I am new to Ubuntu and Maven. Recently I installed Maven in my system as user and the installation went perfectly, but I can't set path environment variable permanently. I also referred to the following questions but I couldn't solve my problem.

Maven environment variable not working on other terminal

How to permanently set environmental variables PATH and M2_HOME in ubuntu for maven3?

I can set m2_home path in my system as user but when I check if the path is set with mvn -v I get the following error:

Error: JAVA_HOME is not defined correctly. We cannot execute /usr/lib/jvm/jdk1.8.0/bin/java

When I restart the terminal I can't find the path of M2_home. I don't have root access.

Best Answer

Exporting the M2_HOME environment variable is no longer required if you're using Maven 3. The important thing is to have the /bin directory of you maven installation added to the PATH environment variable.

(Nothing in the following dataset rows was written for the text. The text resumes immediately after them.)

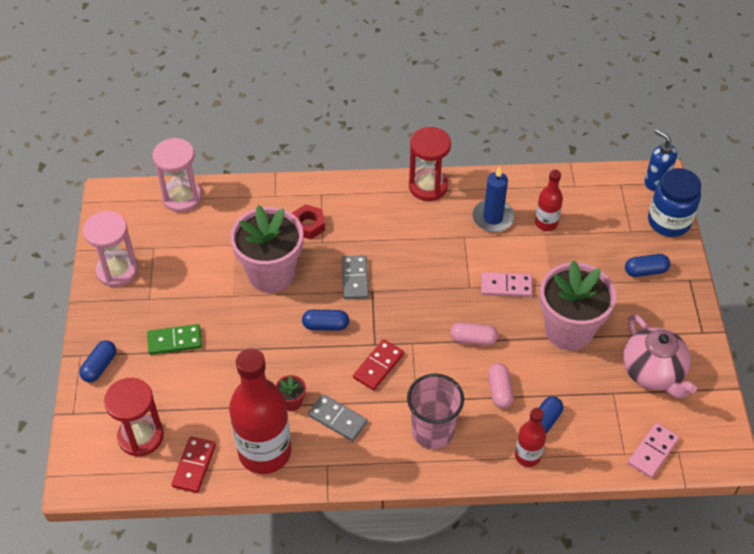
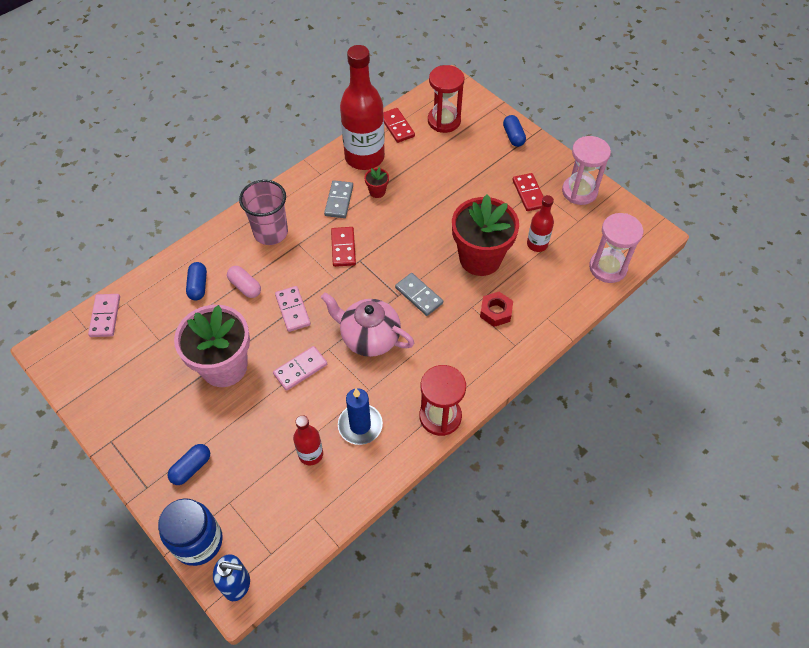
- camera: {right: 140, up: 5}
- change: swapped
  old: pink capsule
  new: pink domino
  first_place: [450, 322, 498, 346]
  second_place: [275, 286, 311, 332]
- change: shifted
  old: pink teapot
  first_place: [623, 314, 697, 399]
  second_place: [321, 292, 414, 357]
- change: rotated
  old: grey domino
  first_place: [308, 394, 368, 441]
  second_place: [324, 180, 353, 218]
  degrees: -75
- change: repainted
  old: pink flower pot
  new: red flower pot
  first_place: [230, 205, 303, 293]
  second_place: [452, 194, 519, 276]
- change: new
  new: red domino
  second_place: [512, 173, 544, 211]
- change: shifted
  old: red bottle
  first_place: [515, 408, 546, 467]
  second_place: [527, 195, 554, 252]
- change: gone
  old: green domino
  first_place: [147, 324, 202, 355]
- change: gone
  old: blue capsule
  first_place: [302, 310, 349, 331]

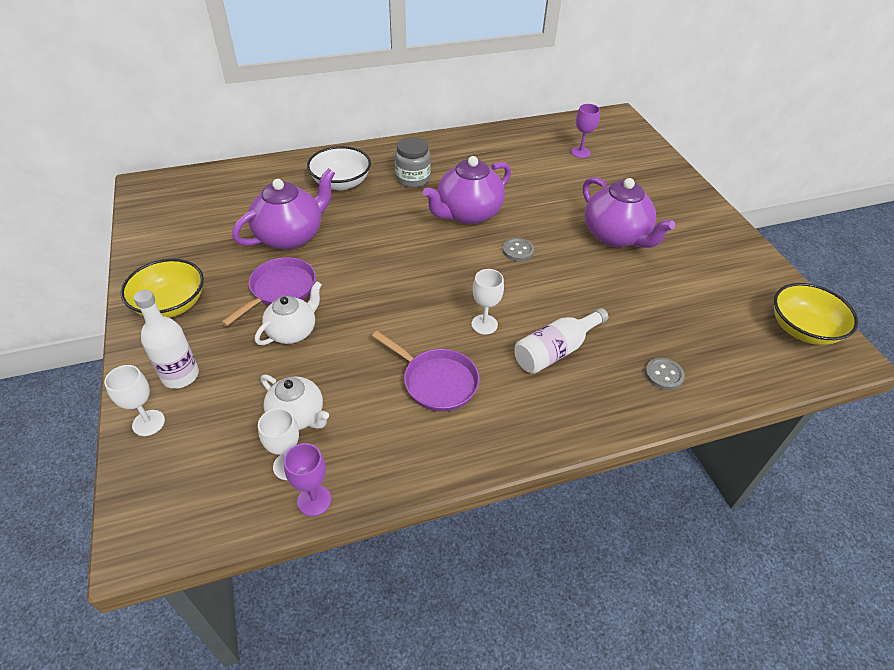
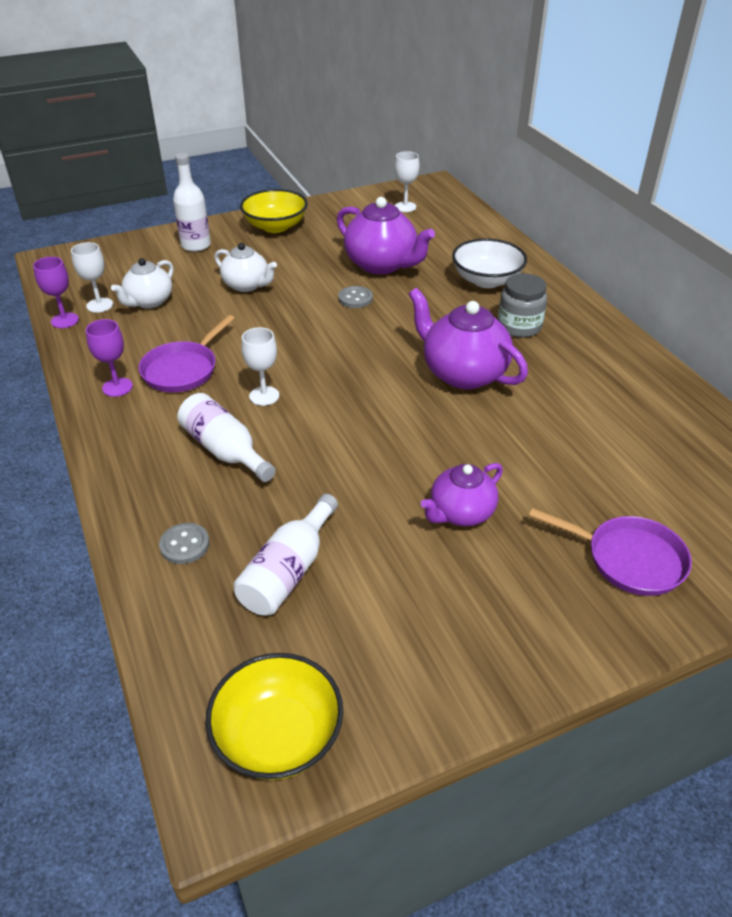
- camera: {right: 85, up: -5}
- change: shifted
  old: purple goblet
  first_place: [571, 104, 600, 158]
  second_place: [86, 319, 133, 397]
- change: new
  new: white bottle
  second_place: [233, 494, 338, 615]
- change: shifted
  old: grey button
  first_place: [503, 238, 534, 261]
  second_place: [338, 286, 373, 308]
- change: shifted
  old: white goblet
  first_place: [104, 365, 165, 436]
  second_place: [394, 151, 420, 212]
- change: scaled
  old: purple teapot
  first_place: [583, 177, 675, 248]
  second_place: [421, 463, 503, 526]
  factor: 0.63
- change: shifted
  old: purple pan
  first_place: [222, 257, 316, 326]
  second_place: [529, 508, 692, 596]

Anyway, personally I find that exporting the M2_HOME env variable makes reconfiguring the location easier at a later time if needed.

The actual error you're reporting is related to JAVA_HOME not being set correctly, but I'll get to that after setting up Maven.

First of all, to have M2_HOME set between terminal restarts you'll have to add the export statement to ~/.bashrc (assuming your shell is bash). This will override any of these environment variables set system wide by /etc/environment

My Maven installation is located at /opt/apache-maven-3.5.4, so to add that to my ~/.bashrc file I could do

echo 'export M2_HOME=/opt/apache-maven-3.5.4' >> ~/.bashrc

And then I would utilize M2_HOME when I add maven to PATH, like so

echo 'export PATH=${M2_HOME}/bin:${PATH}' >> ~/.bashrc

Now configure JAVA_HOME the same way. My java installation is located at /usr/lib/jvm/java-8-oracle/jre/bin/java but when configuring JAVA_HOME some of that path will need to be stripped away.

echo 'export JAVA_HOME=/usr/lib/jvm/java-8-oracle' >> ~/.bashrc

Then, if you start a new terminal you should be able to run mvn -v and get the desired result.